TAIPAN Study: Treatment-as-Prevention Cuts HIV Incidence by 66% in Australian GBM
Decade-long Australian study found treatment-as-prevention cut HIV incidence by 66% among GBM, with PrEP boosting the effect.

TAIPAN Study Overview
The TAIPAN longitudinal cohort study utilized routine health record data from 69 health services providing HIV diagnosis and care to gay and bisexual men (GBM) in Australia's two most populous states, New South Wales and Victoria. Data were collected from January 1, 2010, to December 31, 2019, encompassing both HIV-positive and HIV-negative cohorts with a total sample size of 101,772 participants. This extensive dataset enabled direct measurement of HIV incidence and tracking of changes over time.

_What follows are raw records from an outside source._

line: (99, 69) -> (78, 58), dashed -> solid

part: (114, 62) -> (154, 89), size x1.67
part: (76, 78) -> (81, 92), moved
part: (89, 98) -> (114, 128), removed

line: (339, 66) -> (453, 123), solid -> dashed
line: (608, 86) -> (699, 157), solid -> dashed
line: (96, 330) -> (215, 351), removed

Key Findings on Viral Suppression and HIV Incidence
The TAIPAN study revealed several key findings that underscore the effectiveness of treatment-as-prevention:
Increase in Viral Suppression: From 2010 to 2019, the population prevalence of viral suppression (defined as plasma HIV viral load <200 RNA copies/µL) increased from 69.27% to 88.31%.
Decrease in HIV Incidence: Over the same period, HIV incidence among GBM decreased from 0.64 per 100 person-years to 0.22 per 100 person-years, representing a 66.37% reduction in new HIV infections.

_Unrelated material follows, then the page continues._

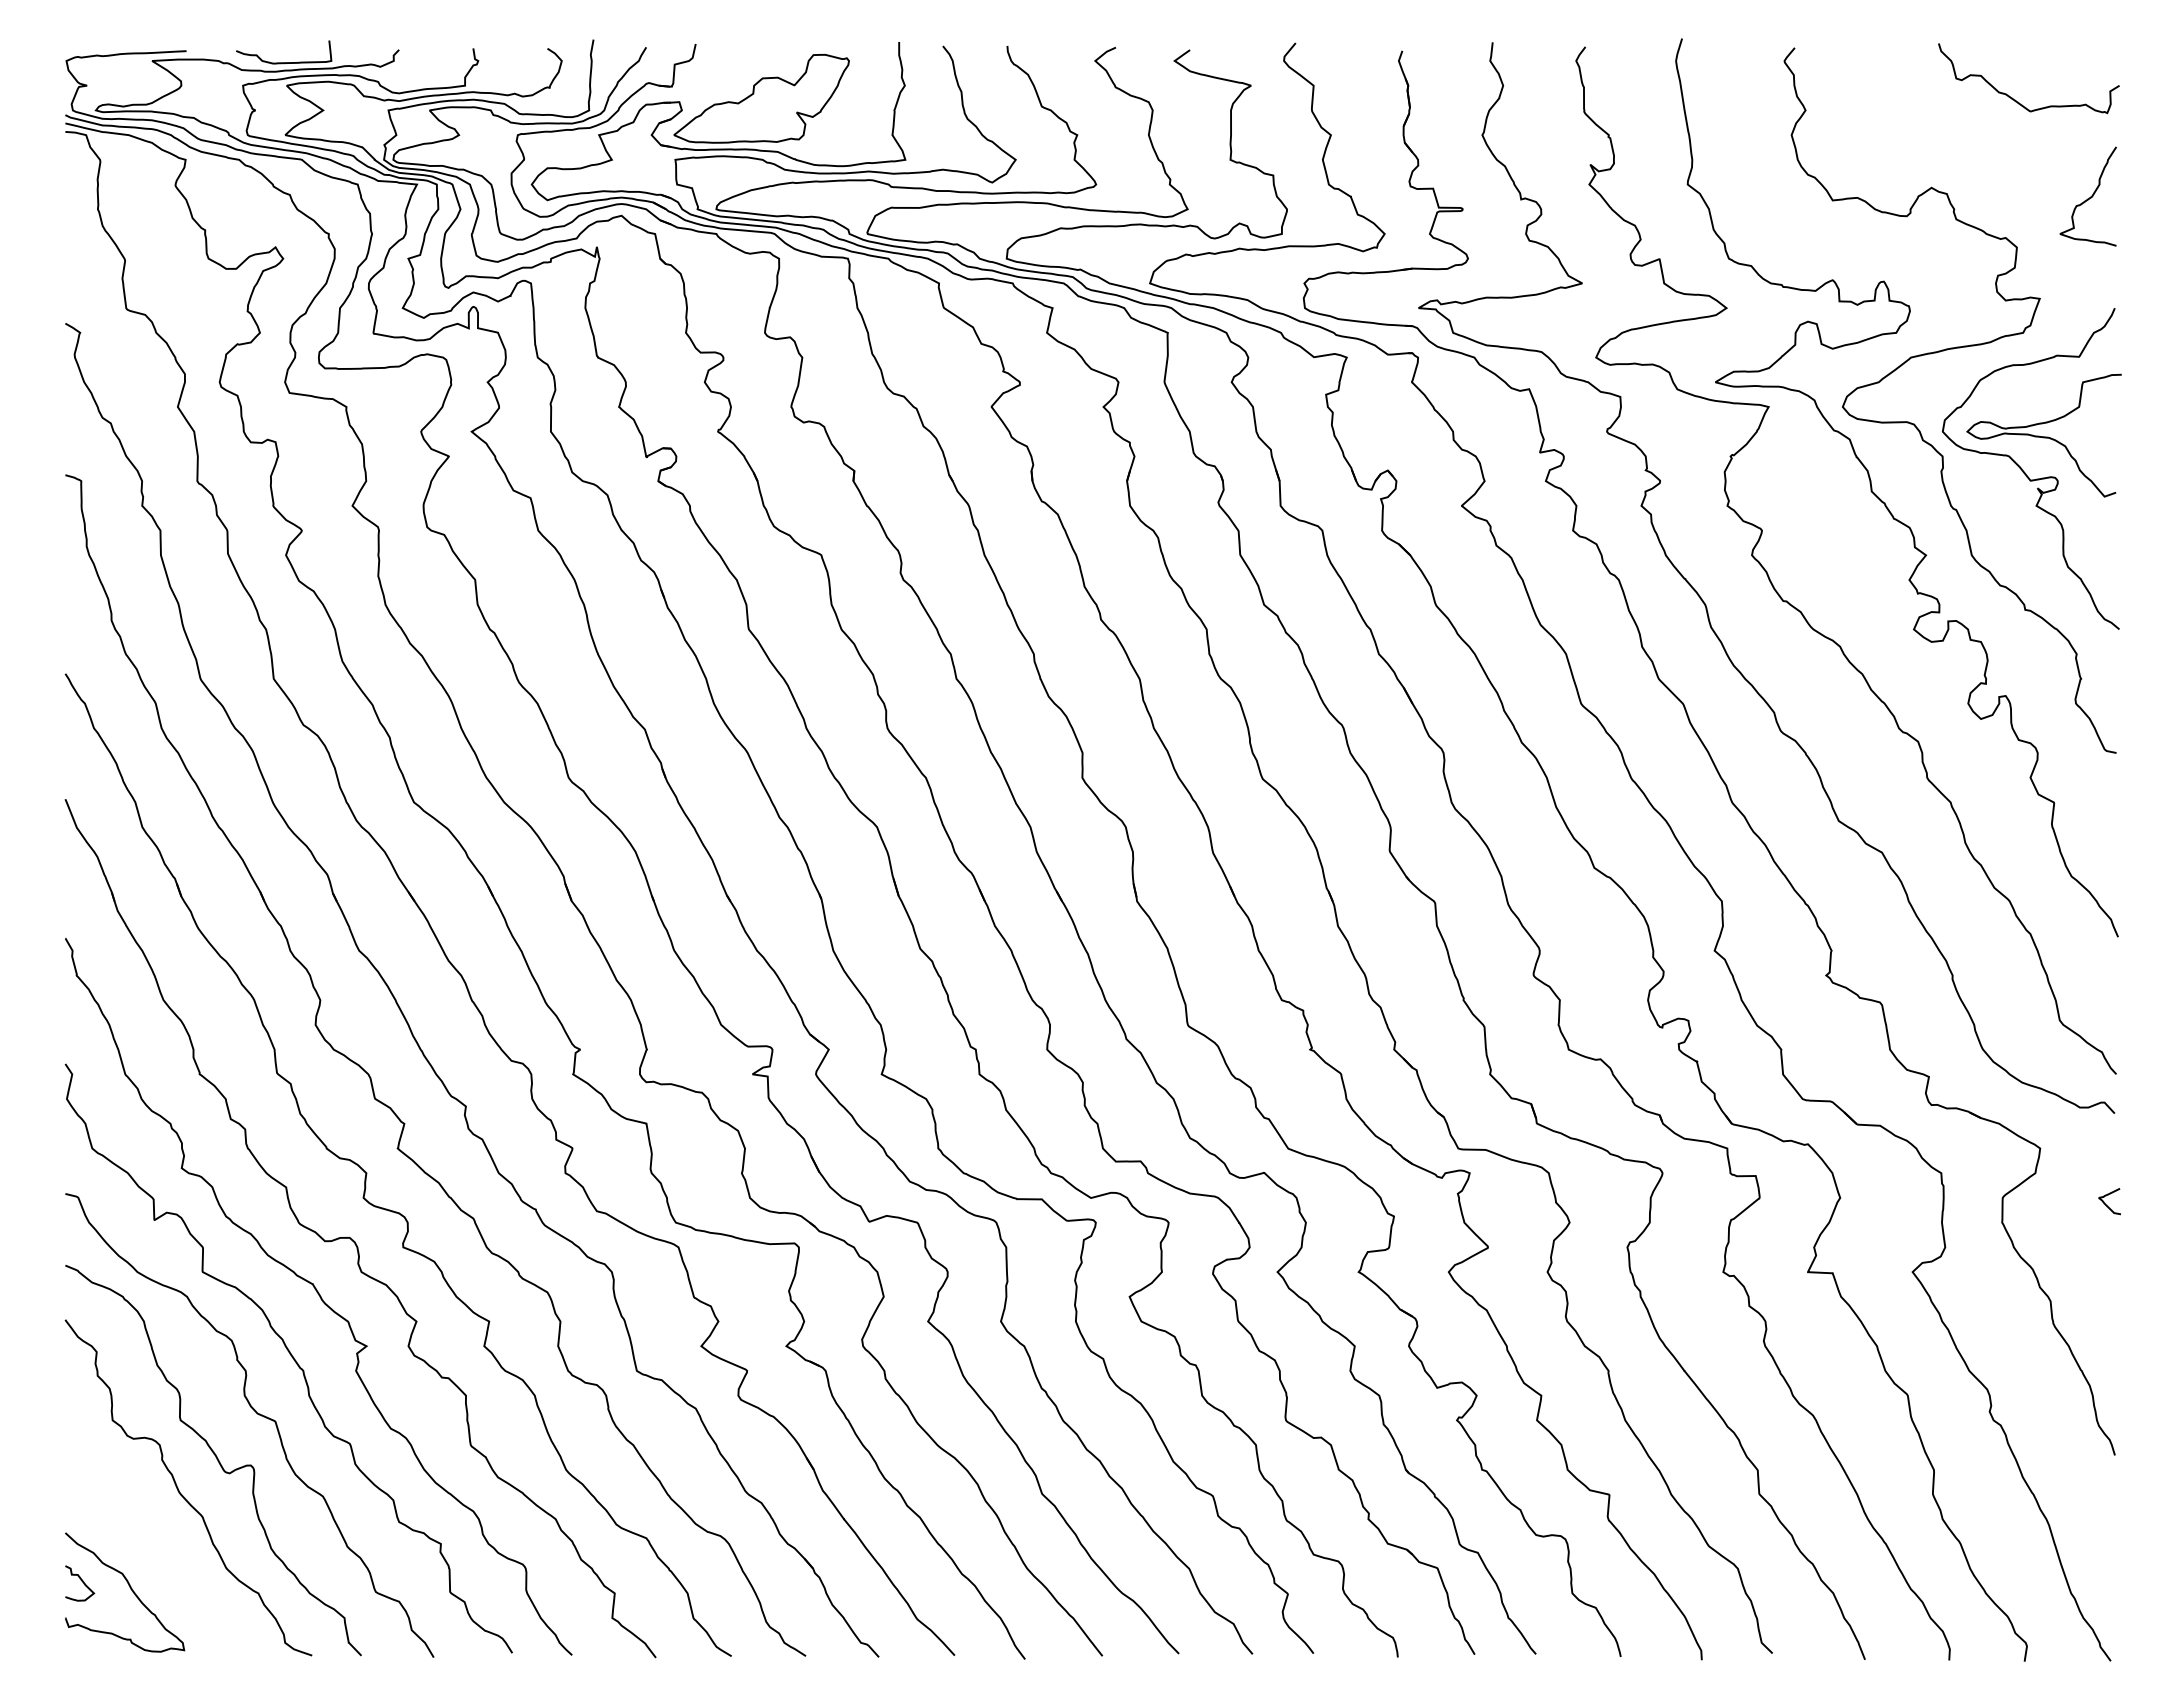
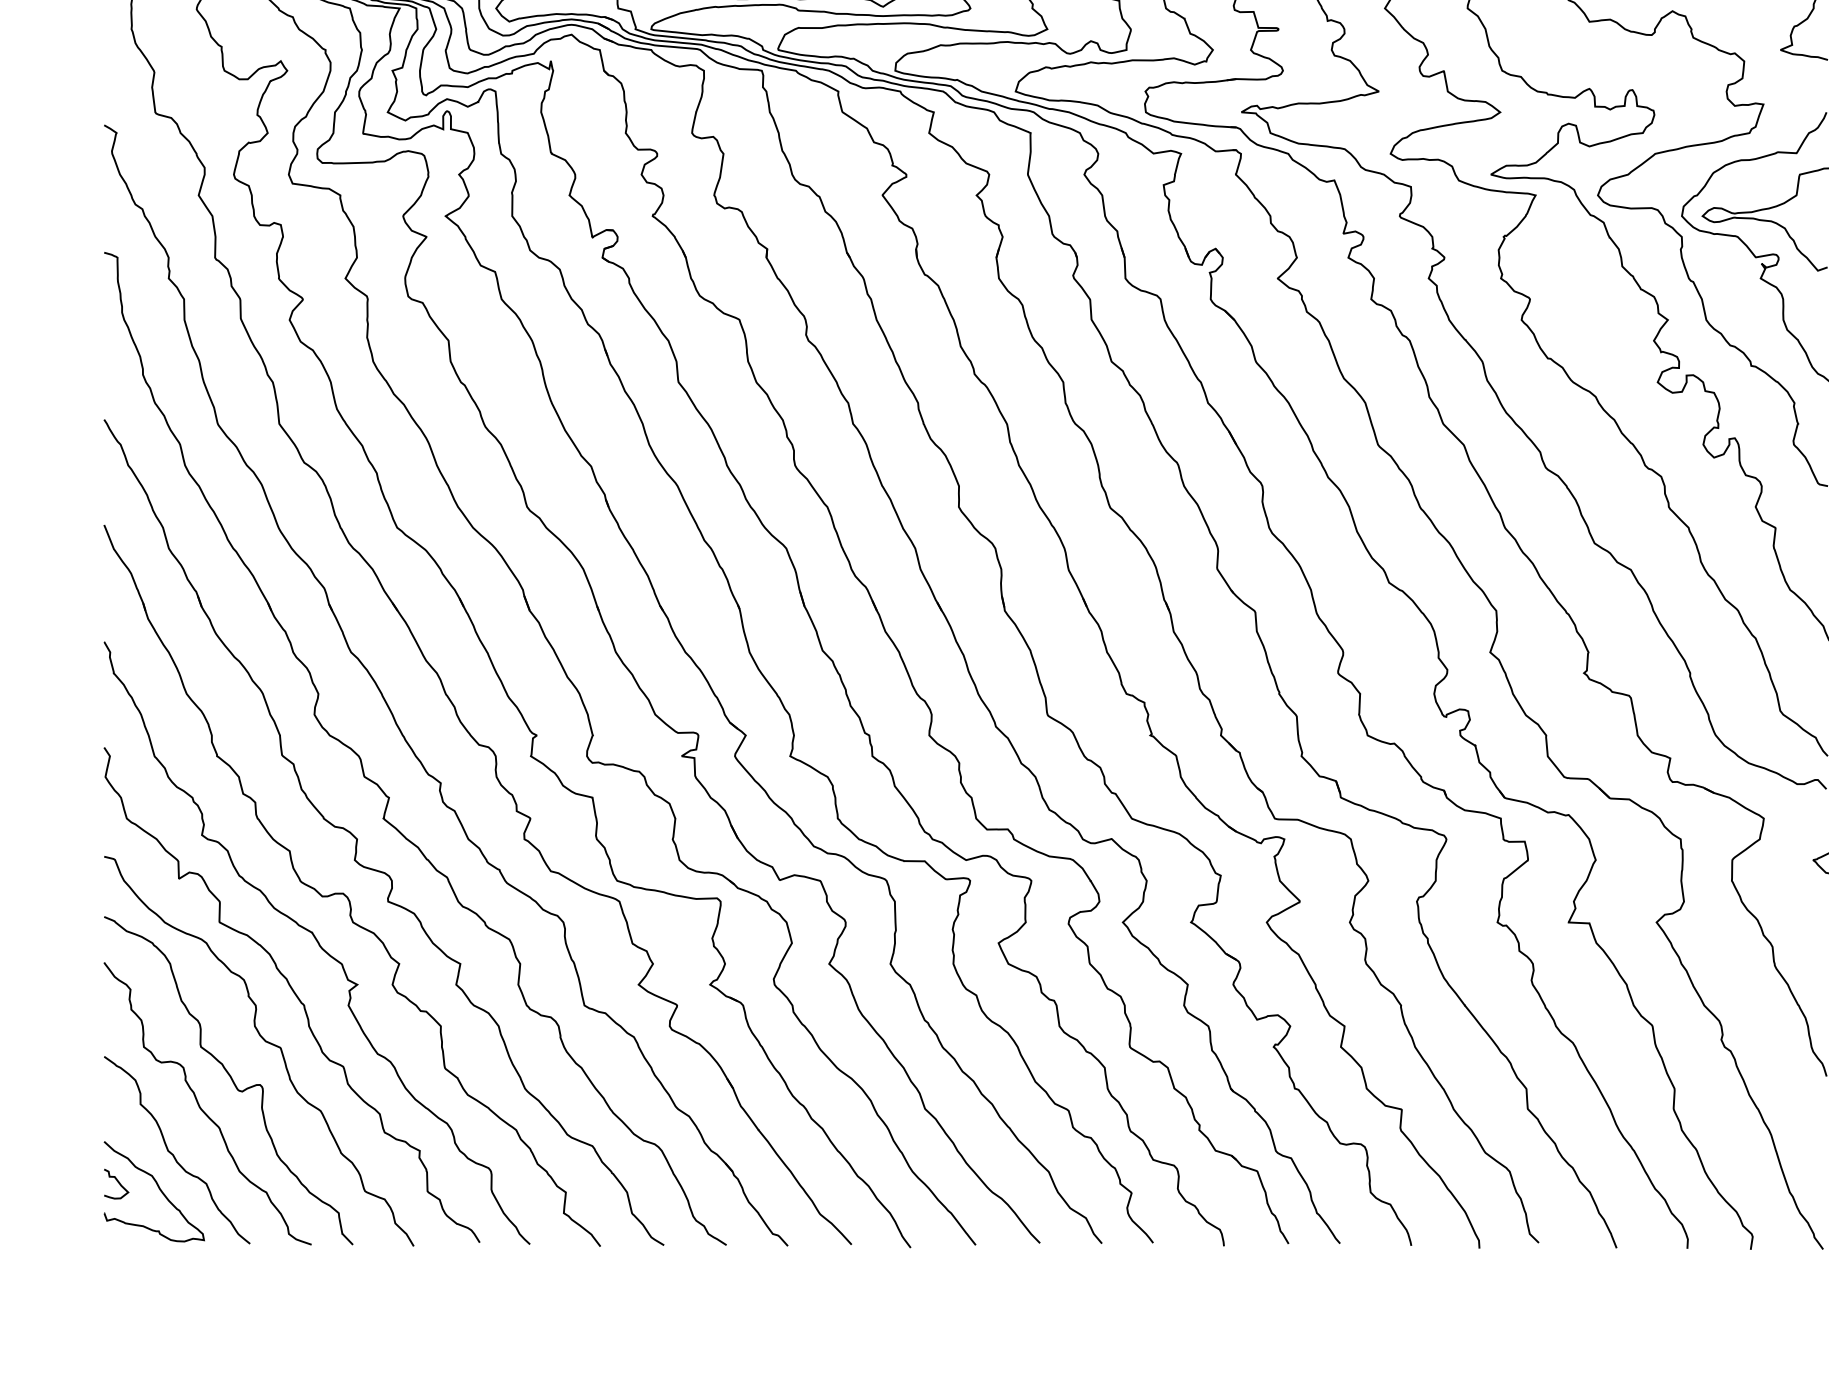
curve: (147, 1547) -> (173, 1153), added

Correlation Between Viral Suppression and HIV Incidence: A significant association was found: a 1% increase in population viral suppression corresponded with a 6% decrease in HIV incidence (incidence rate ratio [IRR] 0.94, 95% CI 0.93–0.96; p<0.0001).
Introduction and Impact of PrEP: Pre-Exposure Prophylaxis (PrEP) was introduced in 2016, with uptake rising from 17.60% to 36.38% by 2019. After PrEP introduction, the relationship between viral suppression and HIV incidence became even stronger (IRR 0.80, 95% CI 0.70–0.93; p=0.0030), indicating a synergistic effect.
Comprehensive Strategies Driving Success
The success of treatment-as-prevention in these regions is attributed to combined efforts by governments, clinics, and community organizations to remove barriers to antiretroviral therapy (ART)—such as prescribing restrictions and costs—and to expand HIV testing options. Initiatives included express testing, peer-led and community-based testing sites, and rapid diagnostic tests. These efforts significantly increased treatment initiation, sustained viral suppression, and testing rates among GBM.
Challenges and Limitations
The study faced some limitations. The dataset was susceptible to incomplete data, though sensitivity analyses indicated minimal impact on primary findings. It could not account for care outside participating services or in other jurisdictions. The observational design precludes direct causality claims, but behavioral surveys showing declining condom use suggest that changes in sexual practices alone are unlikely to explain the incidence decrease.
Implications for Public Health Policy
The TAIPAN study provides robust evidence that HIV treatment-as-prevention can achieve significant population-level reductions in HIV incidence among GBM. These findings challenge earlier doubts about the public health potential of this approach and emphasize the importance of comprehensive, equitable strategies. For policymakers and healthcare providers, the message is clear: increasing treatment access and reducing undiagnosed infections are vital steps. The combined use of treatment-as-prevention and PrEP, delivered through accessible initiatives, offers a model for other countries.